- You correctly ascertain that you’ll need to purchase a mounting bracket separately, but it arrives without the screws needed for affixing the SDD to it…
- …digging through random old installation stuff that you didn’t have the heart to throw away, you do NOT happen to find the screws you need, but you DO find some over-long screws of the right diameter in a home-maker’s convenience assortment kind of Lazy Susan-type thing, left over from a roommate’s late relative’s estate, that you can add some nuts and washer-like dealie-bobs to…
- The interior of your PC case isn’t quite like anything you ran into on-line… there used to be a bunch more HDDs in there, and all of the connections on the Motherboard were hogged by the set-up, but there is a free L-shaped SATA connector and free power cable hanging free, connected in series to the remaining HDD, so you can try those – only slightly, not seriously, worried that you’re going to destroy your whole data reality…
- So you boot back up and verify your computer hasn’t been destroyed, the highly rated Samsung data migration software does recognize you new SDD, and everything seems ready to go on the cloning step, but you see a warning about how HDD content will be deleted during the cloning process.
- Since you have backed up irreplaceable data, you decide you deal with the risk of destroying premium software, and you click go ahead… It tells you the whole process might take 5 hours, but, as it proceeds, the transfer speedometer inches up from ca. 30MB/s to ca. 80MB/s. The time remaining estimate fluctuates, and never gets below 1:45:00 even up to the very last when you reach 90%+, then suddenly it’s complete.
- You click finish or complete or something and are instructed to “install” the new SDD. You think maybe they’re referring to BIOS settings ,or maybe they think you’re handling this differently than you in fact are (like cloning via external connection first?), but you figure what the heck let’s just re-boot and see what happens.
- What happens is that on the first re-boot you can’t tell for sure which disk is which, and you have new drives assigned to J: and K: and other weird stuff…
- What’s additionally weird is that you when re-boot a second time, you have different extra drives, E: and D:, but not J: and K:
- You go into your Motherboard BIOS on the next re-boot, have trouble dealing with the weird interface, happen to mess up the system time, then get to the Boot order screen and are eventually able to assign the SDD drive as boot drive.
- When you finally do manage to get the system booting up from/to the SDD drive space, things really are remarkably faster, though you’re still a little confused by what your File Explorer shows. In addition to two drives with identical content that apparently have everything in them, there’s a “Reserved Space” you don’t understand, an apparently empty drive, and
- However, the SDD drive is now the C: drive, and the HDD is now E:, that much you can tell, and things really are remarkably faster, and you see that some problems with some apps (like Slack for desktop) are now fixed.
- You messed up the system time when screwing around with BIOS, and you try to re-set it. It remains a few minutes off, but you discover that you can fix things by going to Windows 10 settings and turning automatic date-time off and on.
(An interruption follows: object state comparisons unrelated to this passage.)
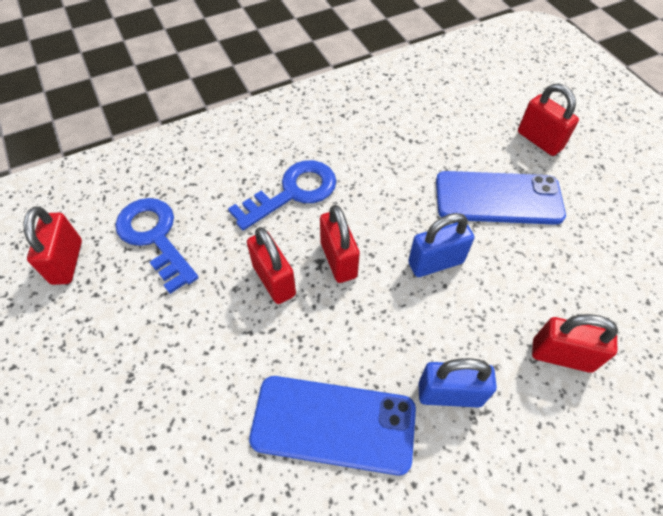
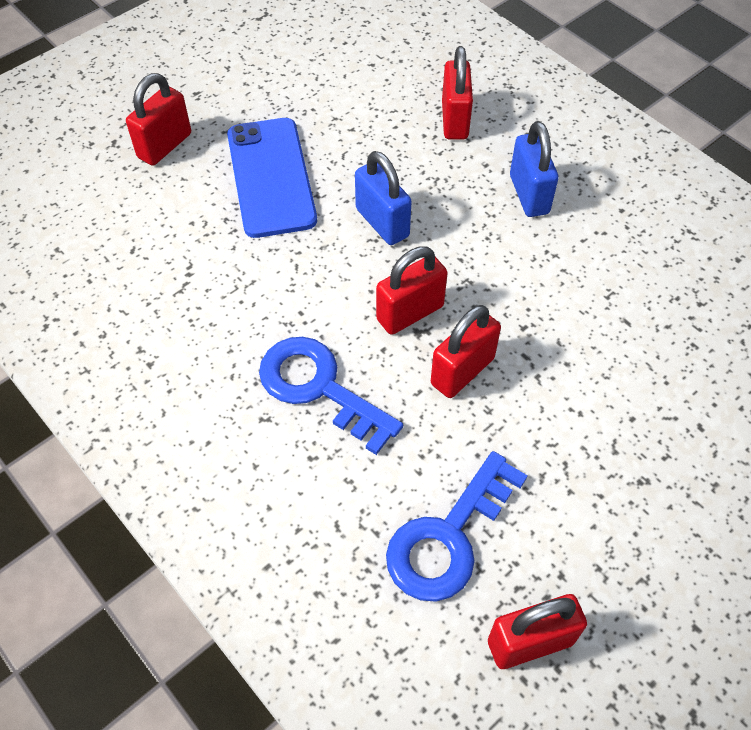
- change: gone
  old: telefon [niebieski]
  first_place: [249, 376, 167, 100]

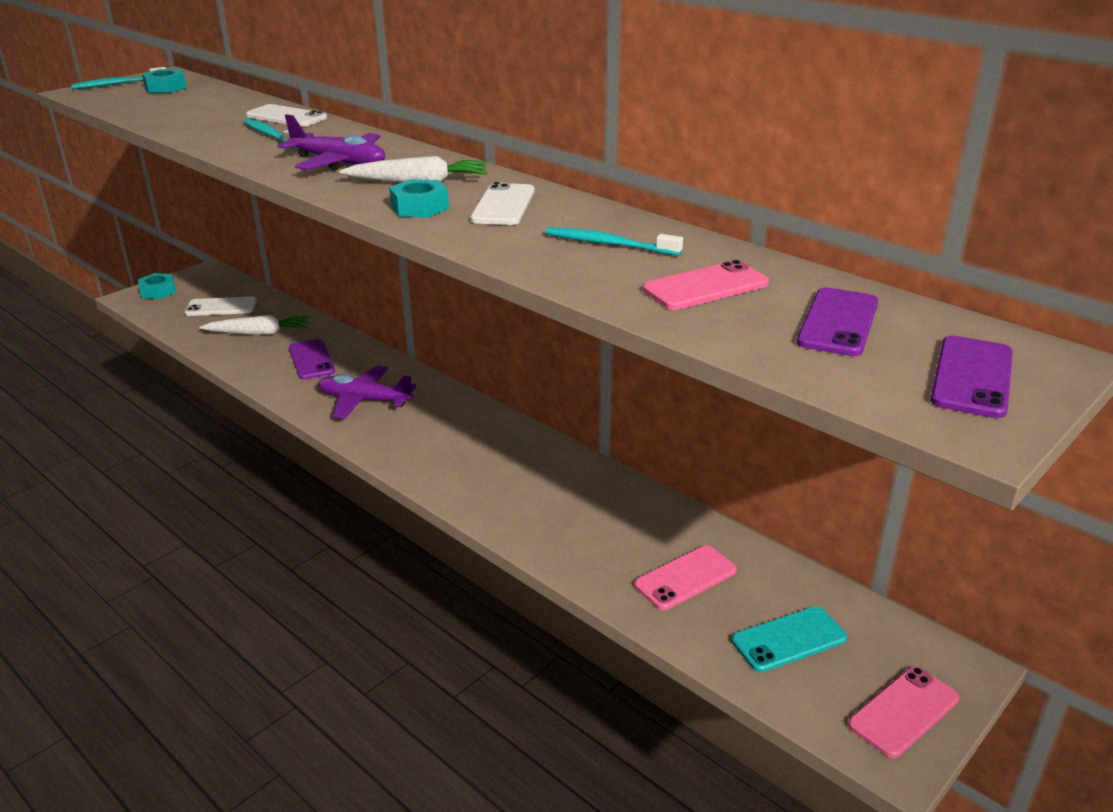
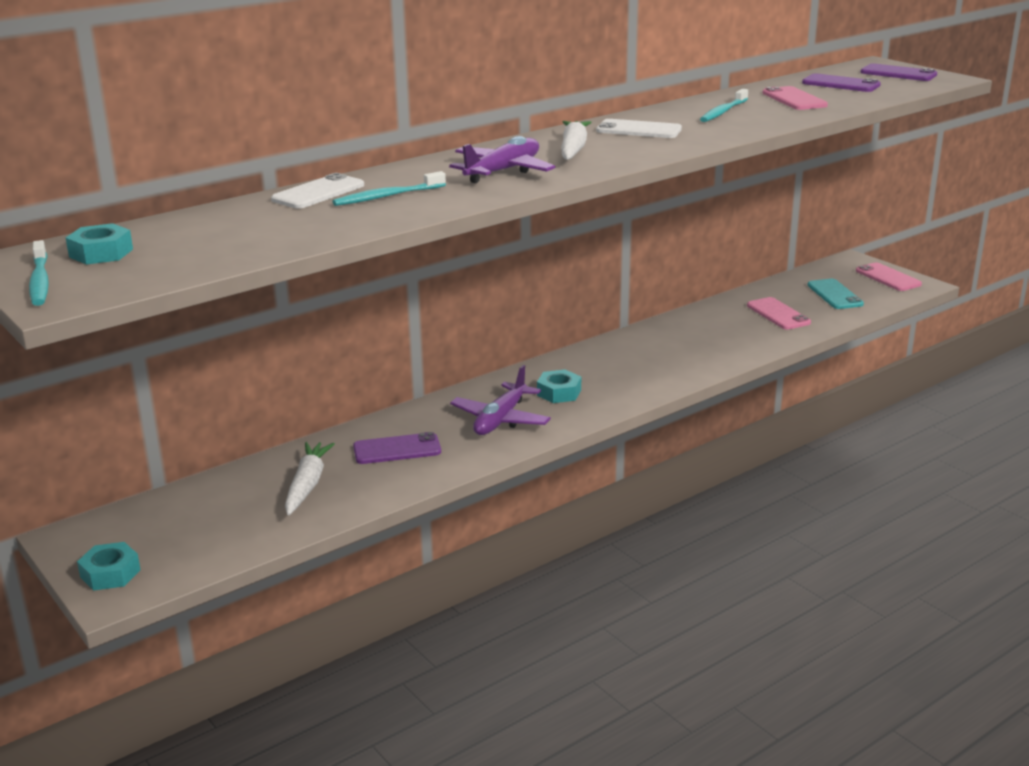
- change: gone
  old: telefon [biały]
  first_place: [185, 297, 72, 19]
- change: shifted
  old: nakrętka [turkusowy]
  first_place: [389, 179, 60, 39]
  second_place: [537, 369, 44, 34]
The HDD drive with all of the content, and apparently bootable, is still there – not deleted like the software said it would be. Eventually, you think, you’ll probably re-format the drive and use it for storage or new backup, but you have an old external system for that, and it still has space, so you think you’ll keep it around as as a JIC alternative if your SSD drive fails, although you keep on hearing that Samsungs are incredibly reliable.
So, look, you’re done for now. Things are really hugely improved.
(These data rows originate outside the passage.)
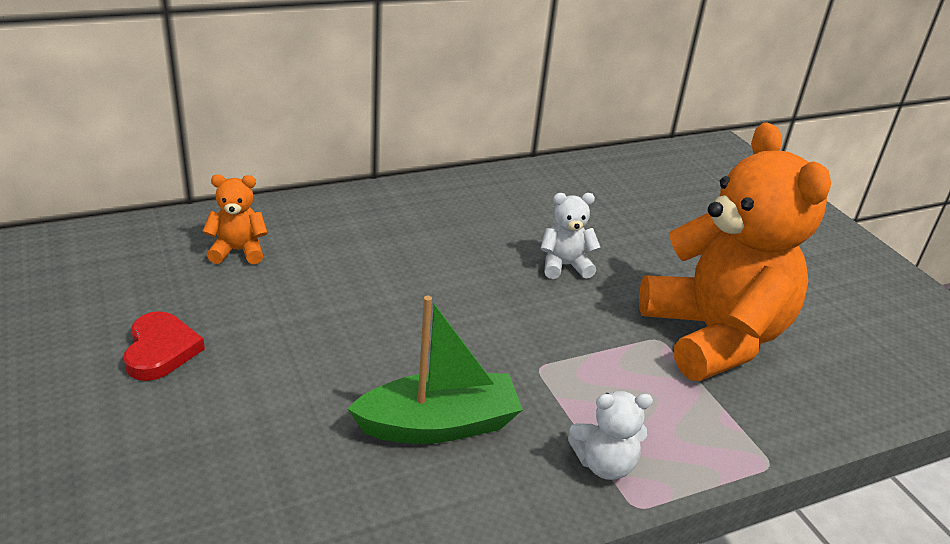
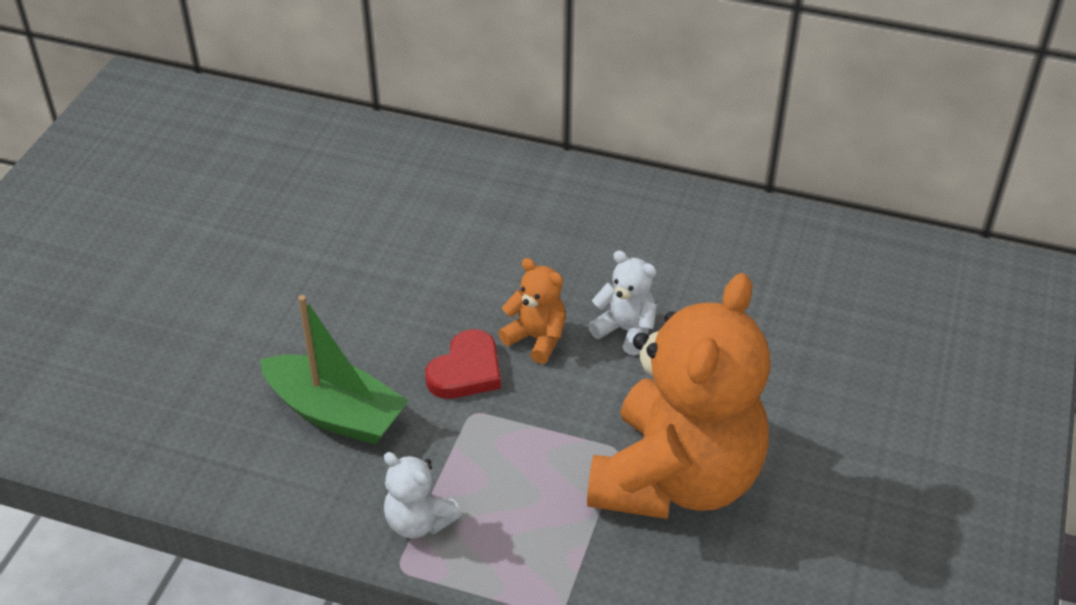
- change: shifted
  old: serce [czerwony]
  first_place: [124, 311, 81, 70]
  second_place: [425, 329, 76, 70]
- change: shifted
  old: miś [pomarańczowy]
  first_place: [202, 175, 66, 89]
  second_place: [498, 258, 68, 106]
Except… #13: Audio is destroyed! How will you communicate with people? …Turns out you jostled an audio connection when dealing with the desktop case…
And by the way things really are remarkably faster. Maybe there were additional issues with the old HDD you’re replacing, but the system as a whole boots up in about a minute instead of minutes, and programs – email client, MS Office stuff, old Adobe Photoshop for desktop, even Chrome and Firefox – all initiate near-instantly instead of after forever.
Def worth doing.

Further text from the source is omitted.